Hank Jr. famously pivoted from the clean-cut, would-be successor to his dad to the rock 'n' roll and blues-influenced showman who'd dominate industry awards shows and the charts on his own terms. Not that he forgot his roots: the second version of ole Bocephus brought us "The Conversation," after all.

"I'm glad that I didn't put out a ton of music and then lean toward doing my own thing on my third or fourth album," Sam told Wide Open Country. "That's why it may not be everyone's cup of tea because they'd like me to sing 'Family Tradition' until I don't remember the words anymore. But I think that's what's really cool about it. What's been done has been done. It can be honored and tributed, but it doesn't need to be remade."

Much like Hank Jr. loved ZZ Top and Van Halen (as mentioned in his song ""Young Country"), Sam brings his own, current influences, from pop music to the contemporary country sound of one of the album's special guests, Keith Urban.

"A lot of it was really just what felt natural to me," Sam explained. "Definitely 'Hopeless Romanticism' and 'The World Alone' are impacted by artists that I listen to. I did want to have elements of pop music in the album, and I think that's always in the back of my mind. It's just kind of what I do."

Though no one in Sam's family pulled him aside at any point to champion doing his own thing as an artist, one of his half-sisters delivered an indirect message during his formative listening years.

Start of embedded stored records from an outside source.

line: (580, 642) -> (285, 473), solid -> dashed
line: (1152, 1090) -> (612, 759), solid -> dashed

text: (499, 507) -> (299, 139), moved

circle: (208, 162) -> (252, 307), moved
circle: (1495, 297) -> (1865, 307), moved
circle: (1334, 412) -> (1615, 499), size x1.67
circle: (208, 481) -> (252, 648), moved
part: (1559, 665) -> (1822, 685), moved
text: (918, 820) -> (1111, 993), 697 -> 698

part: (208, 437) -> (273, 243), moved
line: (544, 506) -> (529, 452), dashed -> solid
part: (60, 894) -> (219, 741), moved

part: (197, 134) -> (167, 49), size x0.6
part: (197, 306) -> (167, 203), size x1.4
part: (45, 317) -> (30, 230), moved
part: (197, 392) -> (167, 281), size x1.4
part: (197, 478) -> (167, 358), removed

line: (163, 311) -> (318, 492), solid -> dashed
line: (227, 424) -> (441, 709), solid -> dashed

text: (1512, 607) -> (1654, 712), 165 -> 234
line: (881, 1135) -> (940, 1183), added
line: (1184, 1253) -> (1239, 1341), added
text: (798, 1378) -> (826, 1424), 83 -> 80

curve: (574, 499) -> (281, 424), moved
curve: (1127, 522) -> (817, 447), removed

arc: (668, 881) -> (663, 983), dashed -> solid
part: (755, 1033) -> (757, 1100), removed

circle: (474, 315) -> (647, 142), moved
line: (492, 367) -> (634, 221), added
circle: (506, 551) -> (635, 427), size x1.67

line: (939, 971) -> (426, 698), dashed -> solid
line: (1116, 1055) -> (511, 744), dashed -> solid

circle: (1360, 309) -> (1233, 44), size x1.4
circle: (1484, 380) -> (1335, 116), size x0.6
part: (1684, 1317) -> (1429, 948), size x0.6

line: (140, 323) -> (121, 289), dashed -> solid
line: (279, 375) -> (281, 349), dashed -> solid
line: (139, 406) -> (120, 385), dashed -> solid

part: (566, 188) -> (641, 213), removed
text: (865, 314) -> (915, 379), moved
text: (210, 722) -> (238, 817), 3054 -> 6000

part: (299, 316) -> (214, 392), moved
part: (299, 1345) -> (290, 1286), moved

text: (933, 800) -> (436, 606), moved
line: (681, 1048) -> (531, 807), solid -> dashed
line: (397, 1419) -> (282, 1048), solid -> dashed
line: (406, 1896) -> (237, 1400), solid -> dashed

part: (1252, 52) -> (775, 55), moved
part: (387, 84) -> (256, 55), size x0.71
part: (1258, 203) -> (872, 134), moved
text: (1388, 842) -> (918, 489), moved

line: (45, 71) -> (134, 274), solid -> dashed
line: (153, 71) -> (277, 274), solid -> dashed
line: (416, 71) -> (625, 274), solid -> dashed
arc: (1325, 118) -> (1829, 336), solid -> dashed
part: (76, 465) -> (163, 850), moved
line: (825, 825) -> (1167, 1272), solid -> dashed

"[Holly Williams'] album 'The Highway' came out in 2013 when I was in high school, and a lot of those songs really were formative for me, so that definitely impacted my songwriting and made me question what do I want to tell about my own story and what is my music going to be like," Sam added.

Urban plays guitar on "Kids," the only song on the semi-autobiographical album not co-written by Sam.

"Every songwriter has their thing, their go-to that kind of defines them. For me, it's the 'Happy All the Time,' 'Glasshouse Children' the track, 'Can't Fool Your Own Blood" that are really deep diving personally and pull at your heartstrings when you listen to them," Sam explained. "I still wanted there to be a balance of upbeat and hopeful songs with, you know, pop influence and stuff.

"When I heard 'Kids,' my manager had stopped sending me songs because I refused to cut any," he continued. "And when I heard 'Kids,' I was like, 'You know, I'd actually love to give this a shot.' It just felt really, really good and I loved the demo of it. I love how it turned out, and having Keith on it is just... Sometimes, we can be limiting because we want to feel solidified as a songwriter and validated. But you know, truth is, my grandfather didn't write 'Lovesick Blues,' and you know, sometimes it's good to take songs from other people."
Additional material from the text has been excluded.